Tips For Visiting Valmiki Nagar

Silence and discipline is expected from the visitors.
Littering or feeding the animals is not allowed.
It is advisable to be soft and not yell or shout.
Don't wear vibrant colour clothes. It is preferable to wear khaki, brown or green colours so they merge into the surroundings.
Use of strong perfume is not allowed.
Wear comfortable footwear. In case, you are trekking it is advisable to wear jungle safari boots.
Carry enough drinking water.
In case you encounter animals, let them cross first and be sure not to scare them.

Flora and Fauna in Valmiki National Park

Valmiki National Park boasts a varied species of animals, mammals, reptiles, amphibians, birds, butterflies, flowering and medicinal plants cosily habitating the champa forests. Some of the prominent fauna species include Bengal tigers, Indian rhinoceros, black bear, Indian sloth bear, Indian leopards, wild dogs, boars, barking deer, spotted deer, antelopes, Sanbar, blue bull, striped hyena, leopard cat, Indian flying fox, flying squirrel etc. Among the many reptiles residing in the ecosystem are pythons, king cobras, krait, banded kraits, domuha snakes, gharial, monitor lizard etc. The parks also houses a whopping variety of birds. At present, there are 241 bird species inhabiting the place- Nepal kaleej pheasant, flycatcher, waders, ibises, storks, pitta, grey shrike, green willow warbler, tree pipit, white eye, green barbet, plovers, three-toed quail, snipes, pied hornbill, emerald dove etc. The forests are also home to different kinds of moths and butterflies like lime butterfly, great Mormon, glassy tiger, great eggfly etc. In addition to that, there are seven different types of forest types and several mixed vegetation types.

Terrain of the Valmiki National Park

Based at the foothills of Himalayan Shivaliks, the terrain is a blend of gorges, cliffs, ridges, hills, streams, rivers, valleys, grasslands, woodlands, swamps, and riverine fringes. Located in the bio-geographical zone of the Indian Gangetic, the area is a combination of bhabar and terai tracts. The terai tracts are formed by the fine rich deposition of boulder and pebble. The rivers also deposit alluvium and sandy soils with variegated clay making the land fertile. River Gandak forms the western border of the national park, and the area is marked by meandering rivers, man-made canals, swamps and glossy grasslands. Two rivulets Sonha and Panchnad join the forests in India forming the ?Triveni? also known as the holy confluence. Besides, there are numerous other rivers enriching the landscape like Manor, Bhapsa, Koshil, Singha, Dhonghi, Ganguli, Dhoram etc.


Cultural Diversity

The region boasts of a socio-cultural diversity with several tribes inhabiting the place. ?Thanu? is a prominent scheduled tribe residing in the area. It is believed that the community migrated to the foothills of Himalaya from Rajasthan some 400 years ago. The prime occupation is agriculture and farming. The staple diet consists of chicken, pork, snails, fish and other wild animals. They also make their own liquor from jaggery which is considered a delicacy in the area. The people predominantly speak Bhojpuri and worship the common Hindu deities. Other tribes are collectively called Dhangar which is a combination of four different tribes- Oraon, Munda, Lohra and Bhuiya. They are believed to have migrated from the Chota Nagpur Plateau region. The two tribes collectively occupy 90% area of the region. Other minority tribes are called Baaji who are mostly outsiders and they practice agriculture or other professions in the village outside the forest.

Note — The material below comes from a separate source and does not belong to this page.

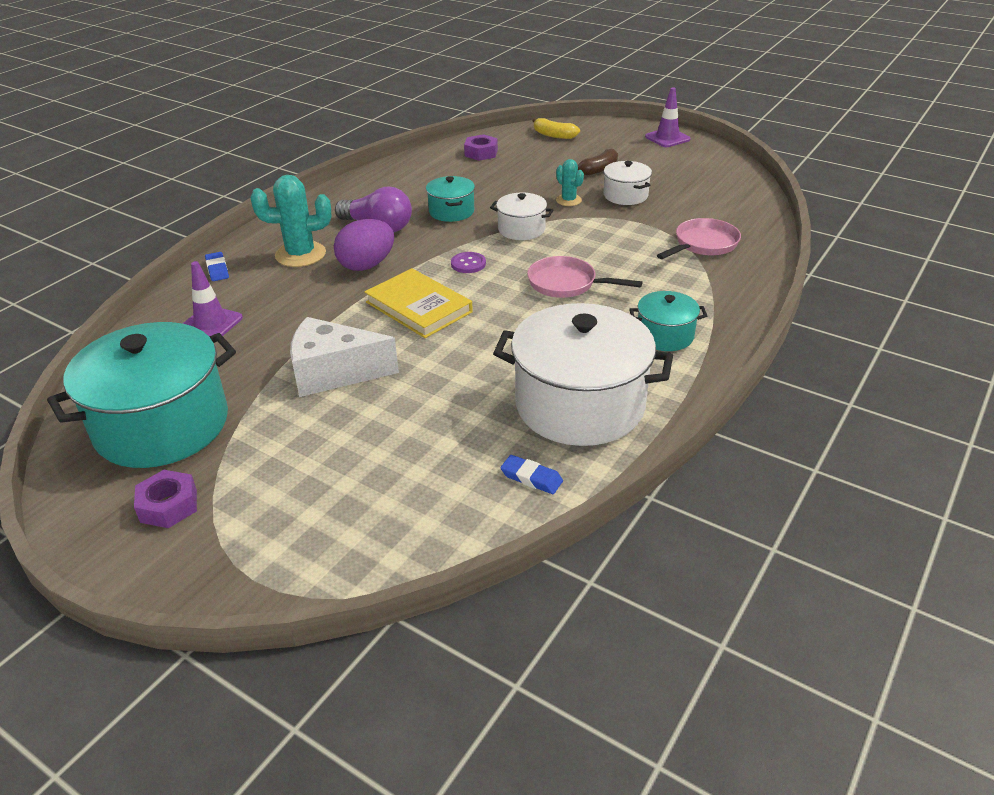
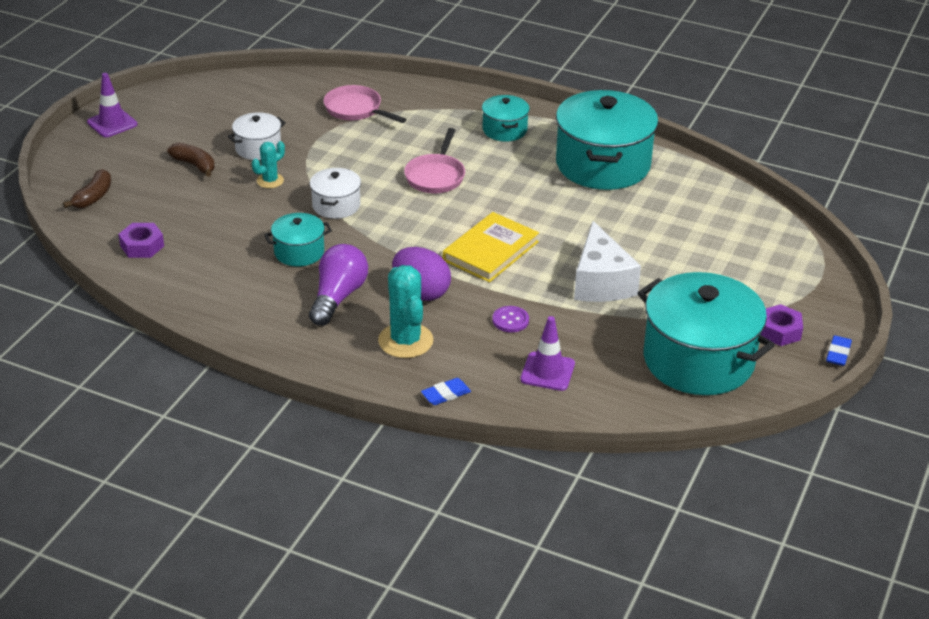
camera: 100 degrees left, 0 degrees up
(468, 264) = (409, 231): purple button -> purple button (510, 320)
(531, 478) = (685, 180): blue eraser -> blue eraser (838, 353)
(554, 135) = (93, 197): yellow banana -> brown banana
(579, 405) = (603, 164): white pot -> turquoise pot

How To Reach Valmiki National Park

The nearest airports to Valmiki National Park are Gorakhpur and Patna. The region is also well-connected through an intensive network of roadways and railways. It takes only 2 hours to reach the sanctuary from Gorakhpur. Several roadways buses ply on the route and you can also hire a private vehicle to drive down.

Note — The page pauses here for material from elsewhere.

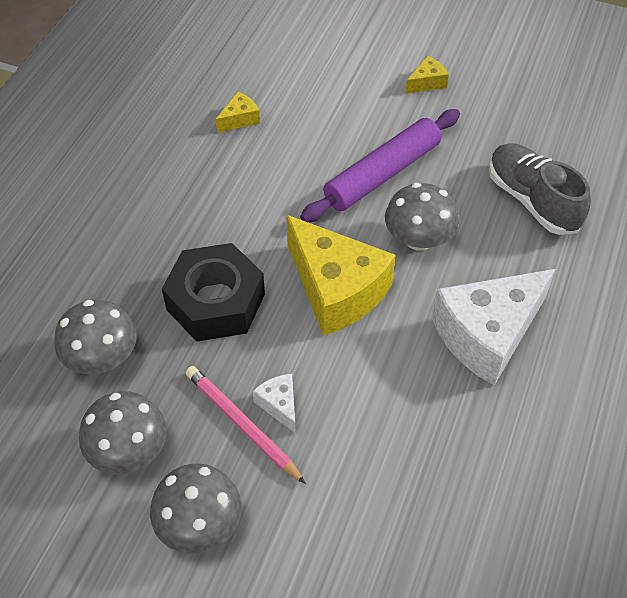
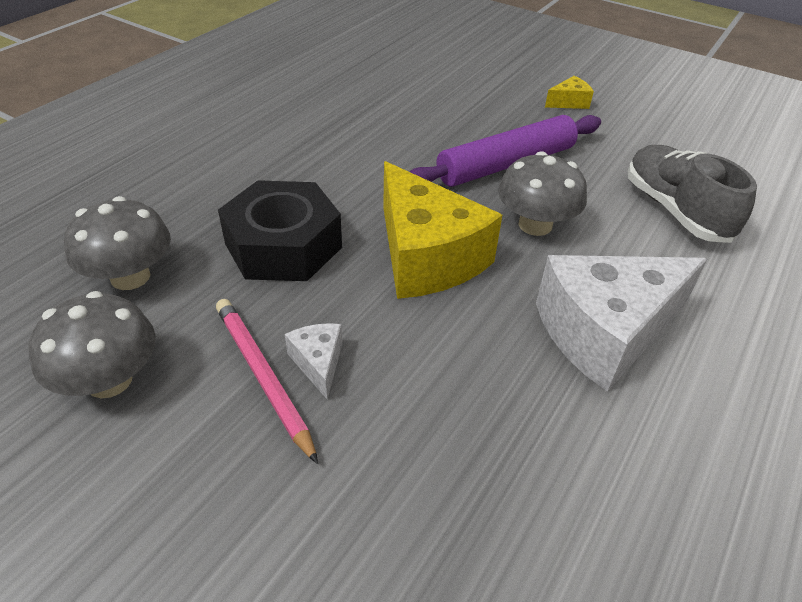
camera: 10 degrees right, 10 degrees down
(200, 524) = (155, 490): grey mushroom -> none
(239, 119) = (369, 104): yellow cheese -> none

Direct trains are also available to reach the forest reserve from major cities of the country. It falls on the Gorakhpur- Muzaffarpur route. From other cities, you can arrive at Bagaha which is the western part of the sanctuary or Narkatiaganj which is the central or eastern part of the sanctuary. Otherwise direct trains to Bagaha and Narkatiaganj are also available from Gorakhpur or Muzaffarpur.